Gene Therapy - Case J1
Michael Walford is an immunologist and a clinical investigator who
has done extensive work on amino deaminase (ADA) deficiency, a
congenital condition stemming from a genetic defect that results in a
highly impaired immune system. The disease leaves its victims subject
to a multitude of potentially lethal infections and, consequently,
babies born with this condition must be isolated in sterile chambers
where they live out their lives.
Dr. Walford has developed gene therapy whereby the patient's bone
marrow cells are extracted, exposed to a retrovirus that inserts the
corrected DNA sequence, and then reintroduced into the patient. This
procedure results in a permanent change in the genetic make-up of the
patient's immune cell-producing tissues.

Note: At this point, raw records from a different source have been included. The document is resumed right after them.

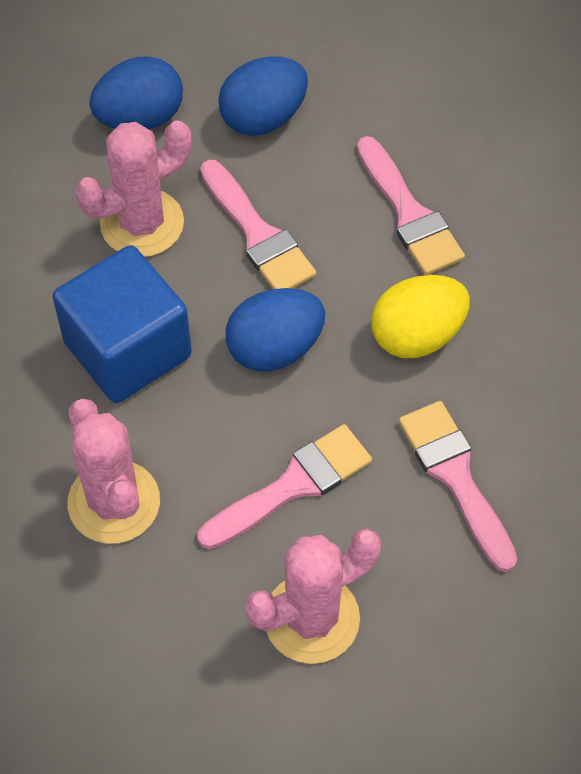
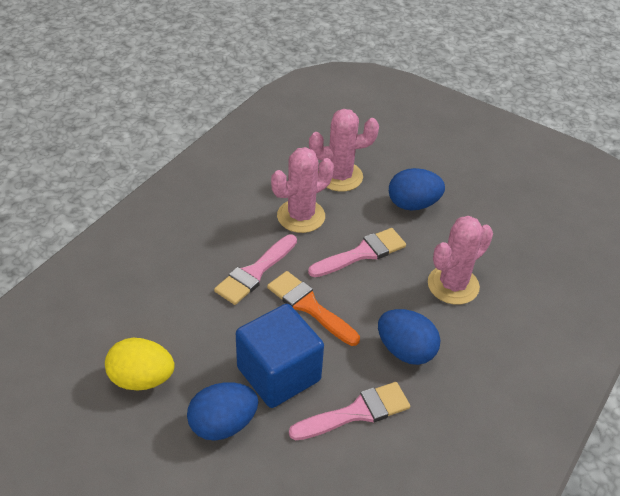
orange brush: 0 -> 1
pink brush: 4 -> 3

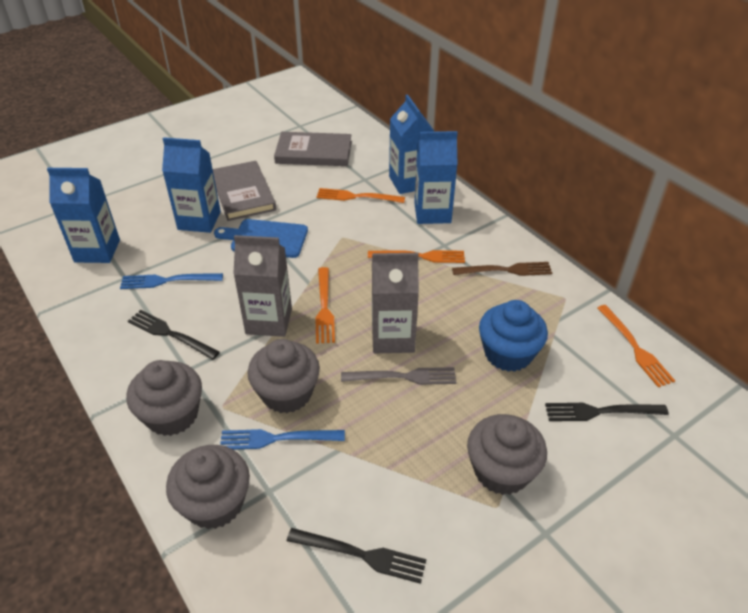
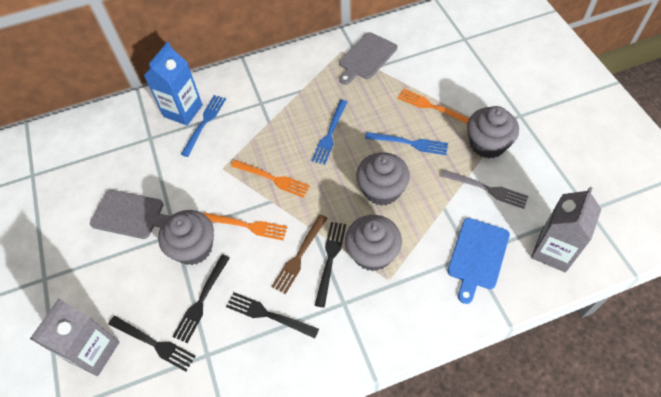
black fork: 3 -> 4
blue carton: 4 -> 1
blue cupcake: 1 -> 0
blue fork: 2 -> 3
grey book: 2 -> 0
grey cutting board: 0 -> 2
orange fork: 4 -> 3

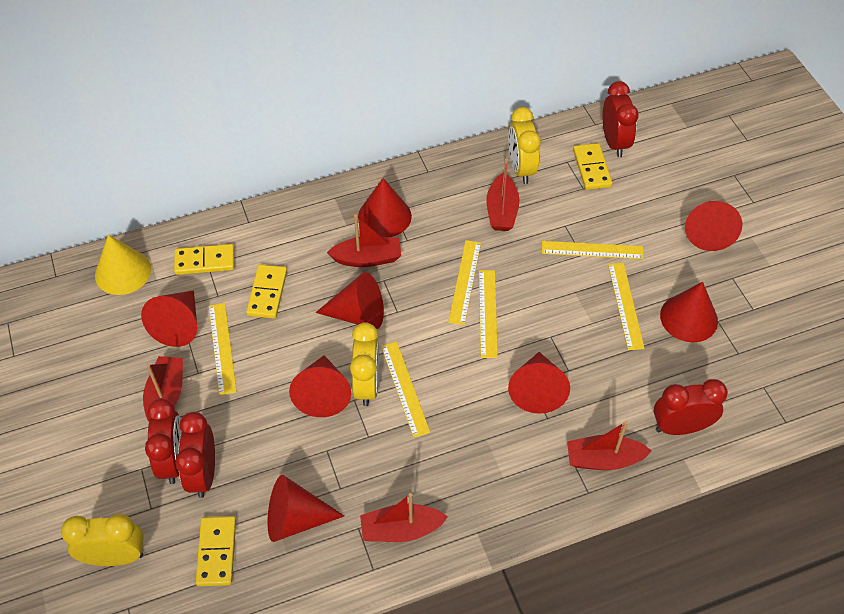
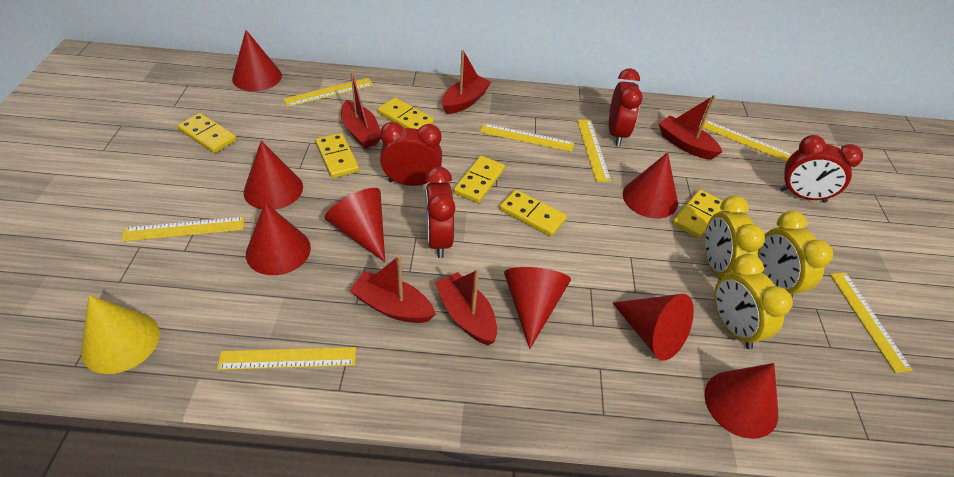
yellow domino: 4 -> 6
yellow ruler: 6 -> 7

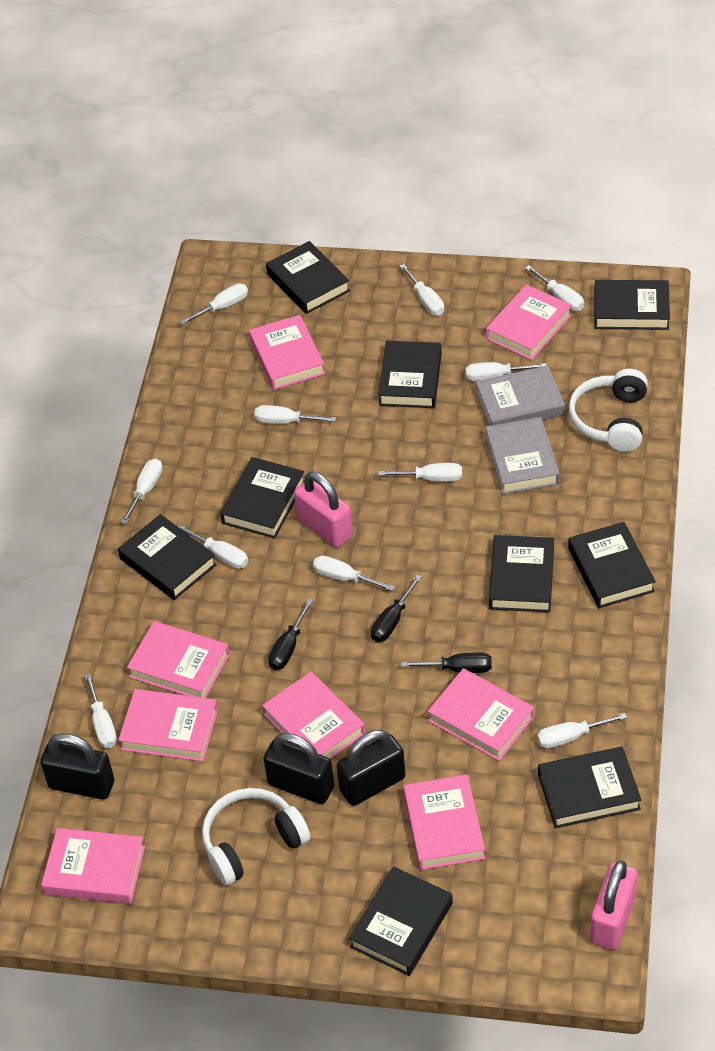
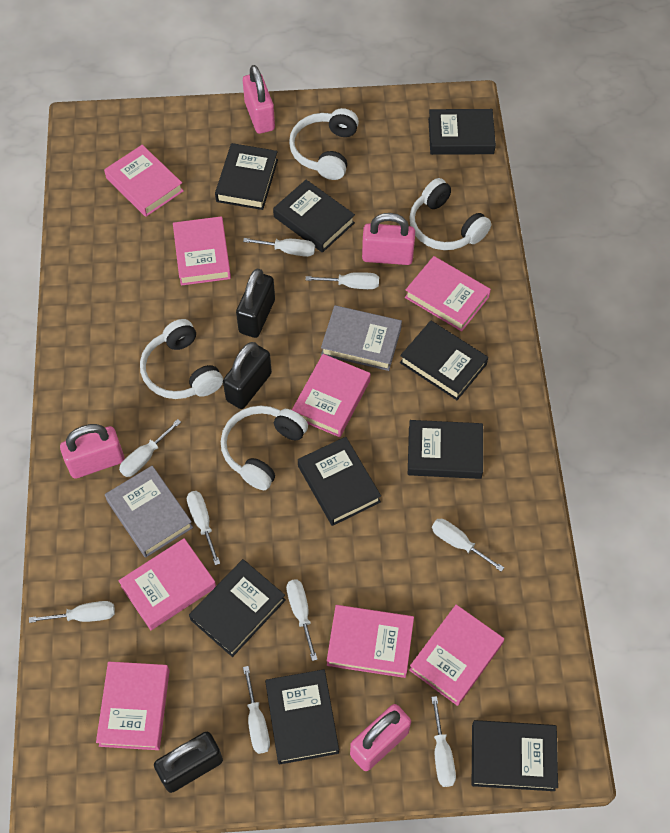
black screwdriver: 3 -> 0
pink padlock: 2 -> 4
white headphones: 2 -> 4
white screwdriver: 11 -> 9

The affected cells are
"somatic" meaning they are not germ cells and, therefore, their
genetic material is not transmitted to future generations.

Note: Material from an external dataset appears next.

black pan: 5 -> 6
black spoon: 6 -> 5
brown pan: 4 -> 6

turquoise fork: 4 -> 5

- Because only somatic cells are treated, the genetic defect
causing the disease may still be passed on to future generations.

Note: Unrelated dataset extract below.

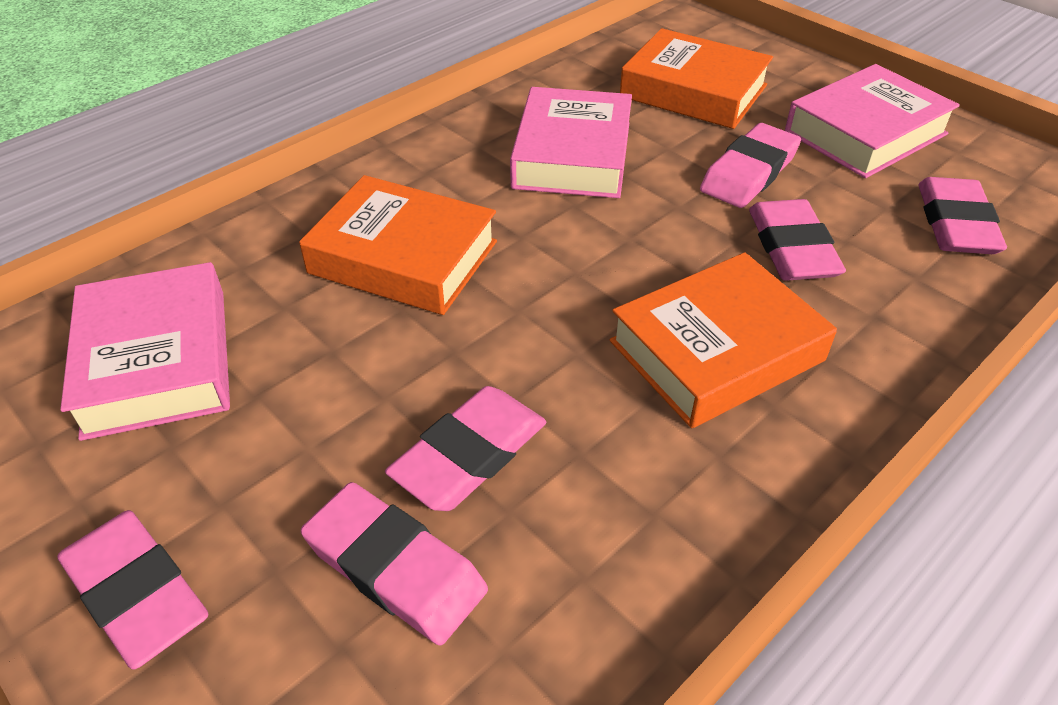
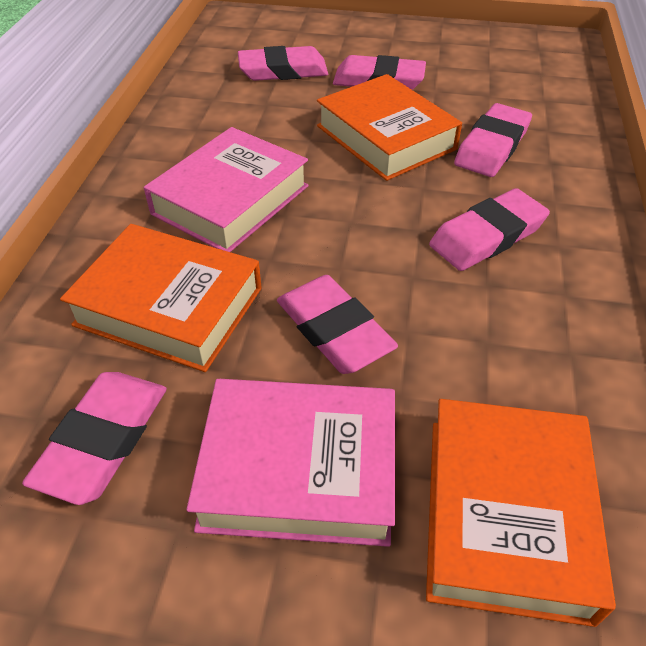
pink book: 3 -> 2

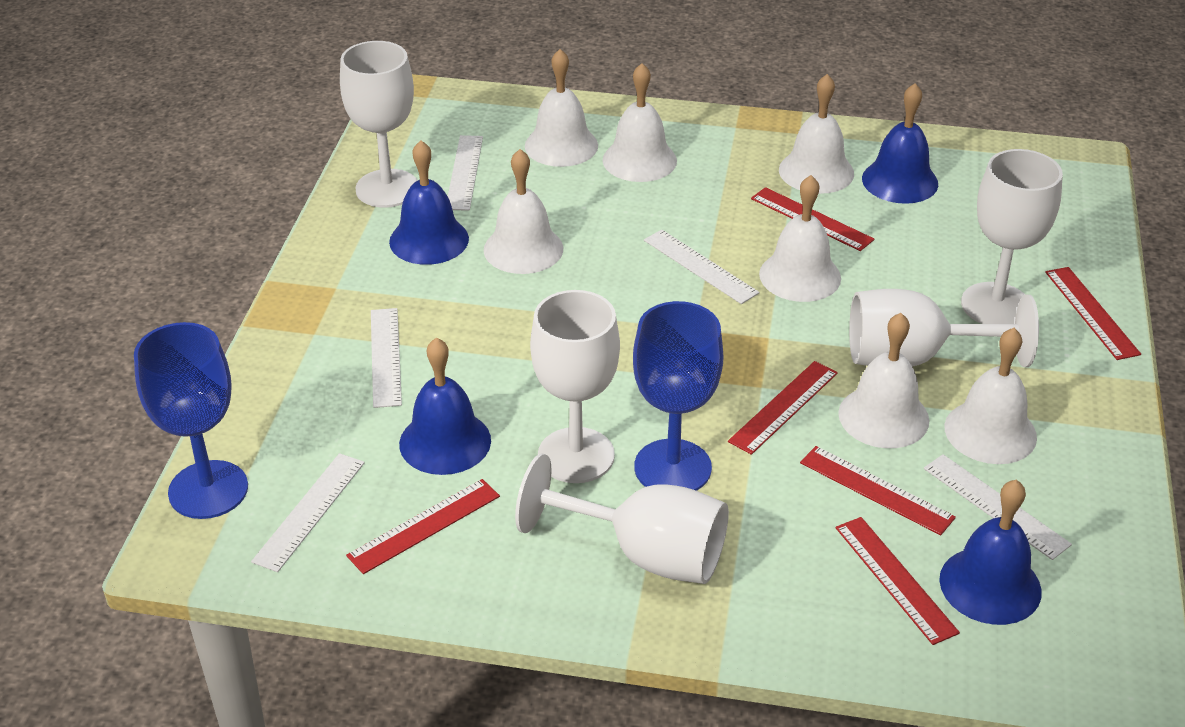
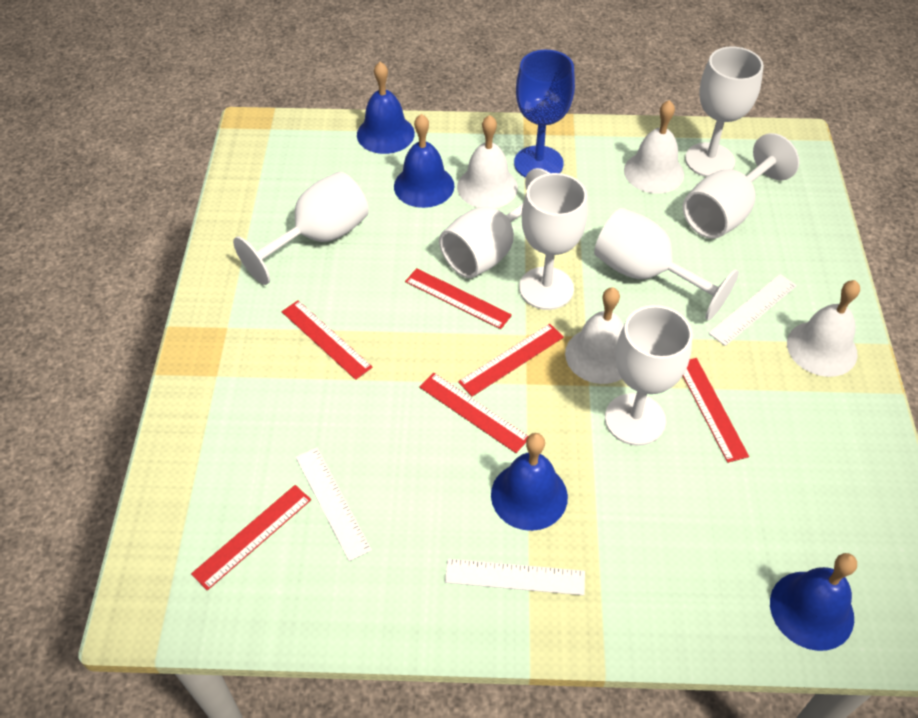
blue goblet: 2 -> 1
white bell: 7 -> 4
white goblet: 5 -> 7
white ruler: 5 -> 3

This procedure, which is costly and not without risk, would have to
be repeated on the patient's affected offspring, and all succeeding
generations born with the disease. Should researchers focus instead
on "germ cell" therapies -- that is to say, altering the genetic
constitution of sperm or egg cells such that the correction will
spare future generations of this disease?
- In this instance, germ cell therapy would alleviate suffering
in generations of individuals. Would you feel differently about
this procedure if it were designed to correct genetically caused
deafness? What if the procedure were intended to correct a tendency
toward obesity? Are certain applications of this procedure
appropriate and others inappropriate?